Organisations often face the dilemma of whether to choose a single vendor for an integrated solution, like Informatica, which offers a comprehensive view across all Data Management aspects, or to adopt a best-of-breed approach by selecting individual solutions across different domains and integrating them. This balance between integrated and specialised solutions is crucial for effective Data Management.
Figure 2 Building a Reference Data Architecture Deck
Figure 3 "Essential Concepts"
Figure 4 "What is a Reference Architecture?"
Figure 5 "Reference Architecture Definition”
Data Management and Integration Architectures
Adhering to architectural standards for decision-making is important in solution architecture, as emphasised by the TOGAF framework. Additionally, Howard emphasised the need for a consistent and automated approach to create necessary artefacts, avoiding cumbersome manual processes in Excel. The aim is to provide a template architecture that ensures uniformity when engaging with different vendors, aligning with overall Data Management goals.

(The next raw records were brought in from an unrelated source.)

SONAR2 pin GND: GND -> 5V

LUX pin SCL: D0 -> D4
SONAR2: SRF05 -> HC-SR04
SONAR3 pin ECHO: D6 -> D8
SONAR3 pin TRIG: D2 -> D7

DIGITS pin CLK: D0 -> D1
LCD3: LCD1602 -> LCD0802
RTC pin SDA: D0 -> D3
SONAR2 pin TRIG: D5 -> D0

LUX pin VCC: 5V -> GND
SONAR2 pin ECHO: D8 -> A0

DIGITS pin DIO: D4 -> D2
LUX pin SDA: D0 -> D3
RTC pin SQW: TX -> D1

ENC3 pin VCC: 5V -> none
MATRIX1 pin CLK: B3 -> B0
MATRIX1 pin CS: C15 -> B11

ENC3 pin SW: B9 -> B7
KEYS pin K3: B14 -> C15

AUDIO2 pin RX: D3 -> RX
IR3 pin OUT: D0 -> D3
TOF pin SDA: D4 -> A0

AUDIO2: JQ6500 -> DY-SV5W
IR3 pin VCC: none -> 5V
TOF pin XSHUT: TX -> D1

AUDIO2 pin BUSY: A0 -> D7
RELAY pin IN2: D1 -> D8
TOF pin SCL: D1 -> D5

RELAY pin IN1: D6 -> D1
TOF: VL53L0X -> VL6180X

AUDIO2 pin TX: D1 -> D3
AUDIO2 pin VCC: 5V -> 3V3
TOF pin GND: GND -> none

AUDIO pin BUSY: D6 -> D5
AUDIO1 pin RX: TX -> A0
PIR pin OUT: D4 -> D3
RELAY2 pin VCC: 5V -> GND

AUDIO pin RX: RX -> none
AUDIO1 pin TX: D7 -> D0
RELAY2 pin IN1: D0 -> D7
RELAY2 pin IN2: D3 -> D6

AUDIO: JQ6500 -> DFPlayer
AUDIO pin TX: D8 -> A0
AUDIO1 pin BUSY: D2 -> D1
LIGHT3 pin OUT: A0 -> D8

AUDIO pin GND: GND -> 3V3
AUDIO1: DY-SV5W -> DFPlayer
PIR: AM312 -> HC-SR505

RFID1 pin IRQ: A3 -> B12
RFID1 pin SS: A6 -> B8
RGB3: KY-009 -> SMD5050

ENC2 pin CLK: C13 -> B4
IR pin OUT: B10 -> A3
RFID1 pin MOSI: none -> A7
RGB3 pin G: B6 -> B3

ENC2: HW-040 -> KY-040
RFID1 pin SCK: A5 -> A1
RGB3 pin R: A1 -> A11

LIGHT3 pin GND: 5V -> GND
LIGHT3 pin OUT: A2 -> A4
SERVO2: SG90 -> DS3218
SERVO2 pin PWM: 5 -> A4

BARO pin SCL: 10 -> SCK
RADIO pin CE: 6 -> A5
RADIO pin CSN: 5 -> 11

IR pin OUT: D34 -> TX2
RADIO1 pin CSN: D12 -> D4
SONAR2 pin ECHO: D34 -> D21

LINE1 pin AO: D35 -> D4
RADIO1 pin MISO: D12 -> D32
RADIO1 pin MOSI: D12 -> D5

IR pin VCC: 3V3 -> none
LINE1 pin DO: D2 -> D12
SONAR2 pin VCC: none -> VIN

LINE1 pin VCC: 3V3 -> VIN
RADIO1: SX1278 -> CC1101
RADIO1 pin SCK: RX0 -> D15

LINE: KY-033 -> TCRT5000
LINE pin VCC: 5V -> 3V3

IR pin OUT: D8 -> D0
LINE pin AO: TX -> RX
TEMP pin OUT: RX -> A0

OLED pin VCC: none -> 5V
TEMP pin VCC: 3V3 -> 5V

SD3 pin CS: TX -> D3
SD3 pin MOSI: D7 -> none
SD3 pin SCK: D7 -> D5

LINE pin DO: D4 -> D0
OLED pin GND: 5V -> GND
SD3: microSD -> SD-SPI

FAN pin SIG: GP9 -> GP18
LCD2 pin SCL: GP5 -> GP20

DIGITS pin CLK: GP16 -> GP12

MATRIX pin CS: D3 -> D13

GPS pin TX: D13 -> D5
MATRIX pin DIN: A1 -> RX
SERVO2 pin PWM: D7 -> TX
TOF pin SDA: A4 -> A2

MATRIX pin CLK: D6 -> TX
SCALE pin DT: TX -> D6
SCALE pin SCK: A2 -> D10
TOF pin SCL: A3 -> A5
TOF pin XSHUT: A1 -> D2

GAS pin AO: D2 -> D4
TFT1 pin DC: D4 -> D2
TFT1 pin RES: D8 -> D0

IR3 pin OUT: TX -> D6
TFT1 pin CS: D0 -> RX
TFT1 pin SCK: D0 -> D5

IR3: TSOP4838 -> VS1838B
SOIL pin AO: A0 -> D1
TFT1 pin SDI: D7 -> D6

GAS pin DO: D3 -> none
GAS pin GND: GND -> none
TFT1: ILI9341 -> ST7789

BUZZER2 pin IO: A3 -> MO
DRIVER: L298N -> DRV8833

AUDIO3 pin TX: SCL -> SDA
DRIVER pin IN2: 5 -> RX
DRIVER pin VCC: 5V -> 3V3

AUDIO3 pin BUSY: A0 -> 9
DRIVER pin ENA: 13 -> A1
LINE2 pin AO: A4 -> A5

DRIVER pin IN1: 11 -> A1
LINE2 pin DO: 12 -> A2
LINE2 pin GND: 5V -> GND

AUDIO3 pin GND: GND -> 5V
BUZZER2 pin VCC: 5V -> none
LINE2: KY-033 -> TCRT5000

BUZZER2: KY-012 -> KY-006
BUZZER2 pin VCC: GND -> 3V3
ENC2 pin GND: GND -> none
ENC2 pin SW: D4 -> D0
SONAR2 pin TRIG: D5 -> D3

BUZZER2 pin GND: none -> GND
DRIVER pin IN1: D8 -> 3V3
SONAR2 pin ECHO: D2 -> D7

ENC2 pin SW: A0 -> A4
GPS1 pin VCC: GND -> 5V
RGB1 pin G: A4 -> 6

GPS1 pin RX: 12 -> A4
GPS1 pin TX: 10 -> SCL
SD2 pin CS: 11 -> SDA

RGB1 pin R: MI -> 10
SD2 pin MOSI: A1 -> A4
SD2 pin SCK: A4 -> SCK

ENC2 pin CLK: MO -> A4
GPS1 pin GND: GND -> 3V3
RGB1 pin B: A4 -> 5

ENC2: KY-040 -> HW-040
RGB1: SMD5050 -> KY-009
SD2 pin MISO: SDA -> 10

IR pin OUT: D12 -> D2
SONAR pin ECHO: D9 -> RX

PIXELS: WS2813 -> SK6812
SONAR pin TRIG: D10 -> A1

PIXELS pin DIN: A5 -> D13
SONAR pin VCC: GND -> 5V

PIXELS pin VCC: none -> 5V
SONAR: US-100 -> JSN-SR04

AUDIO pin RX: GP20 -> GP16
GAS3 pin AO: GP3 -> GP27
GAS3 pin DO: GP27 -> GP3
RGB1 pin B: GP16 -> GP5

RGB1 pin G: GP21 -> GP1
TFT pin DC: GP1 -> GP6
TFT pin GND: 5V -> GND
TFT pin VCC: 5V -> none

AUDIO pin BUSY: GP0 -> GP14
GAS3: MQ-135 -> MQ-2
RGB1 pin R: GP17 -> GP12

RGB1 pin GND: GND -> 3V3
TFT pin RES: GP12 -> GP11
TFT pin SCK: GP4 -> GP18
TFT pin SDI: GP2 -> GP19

Carnegie Mellon’s perspective highlights the standardisation of terminology, the definition of key solution elements and their relationships, and the integration of Data Governance and quality within a Data Integration Reference Architecture. Ultimately, it aims to establish a framework for classifying and comparing vendor solutions, spanning from Data Management concepts to technology architectures, thereby facilitating better decision-making and integration.
Challenges and Approaches in Implementing Data Management Architecture
Howard shared on a project where he developed a Data Management architecture for the central bank within a six-month timeframe. Initially, a key oversight on his part was attempting to create this architecture without fully understanding the existing policies and procedures, which necessitated a return to the drawing board. However, the resulting architecture serves as a template that incorporates essential solution elements, patterns from the DMBoK, and a common vocabulary to ensure consistency in implementation and Metadata sharing across different technologies. Furthermore, Howard added that while it does not dictate specific solutions like Informatica, it provides guidelines for making informed decisions, considering constraints such as budget and organisational maturity.
Figure 6 Common Definition Elements
The Structure of a Reference Architecture
A Reference Architecture serves several critical purposes, including defining the scope, stakeholders, and guiding principles essential for creating Master Data solutions within an organisation. It acts as a framework that incorporates technical rules and patterns while allowing for continuous feedback.
This architecture facilitates the implementation of methods such as hub and spoke or centralised repositories, ensuring that departments can procure solutions in alignment with the guidelines. By adhering to the Reference Architecture, organisations can seamlessly integrate and collaborate across different departments or entities, maintaining consistency and interoperability in their Data Management practices.
Figure 7 "Why do we need a Reference Architecture?"
Figure 8 "Reference Architecture Structure"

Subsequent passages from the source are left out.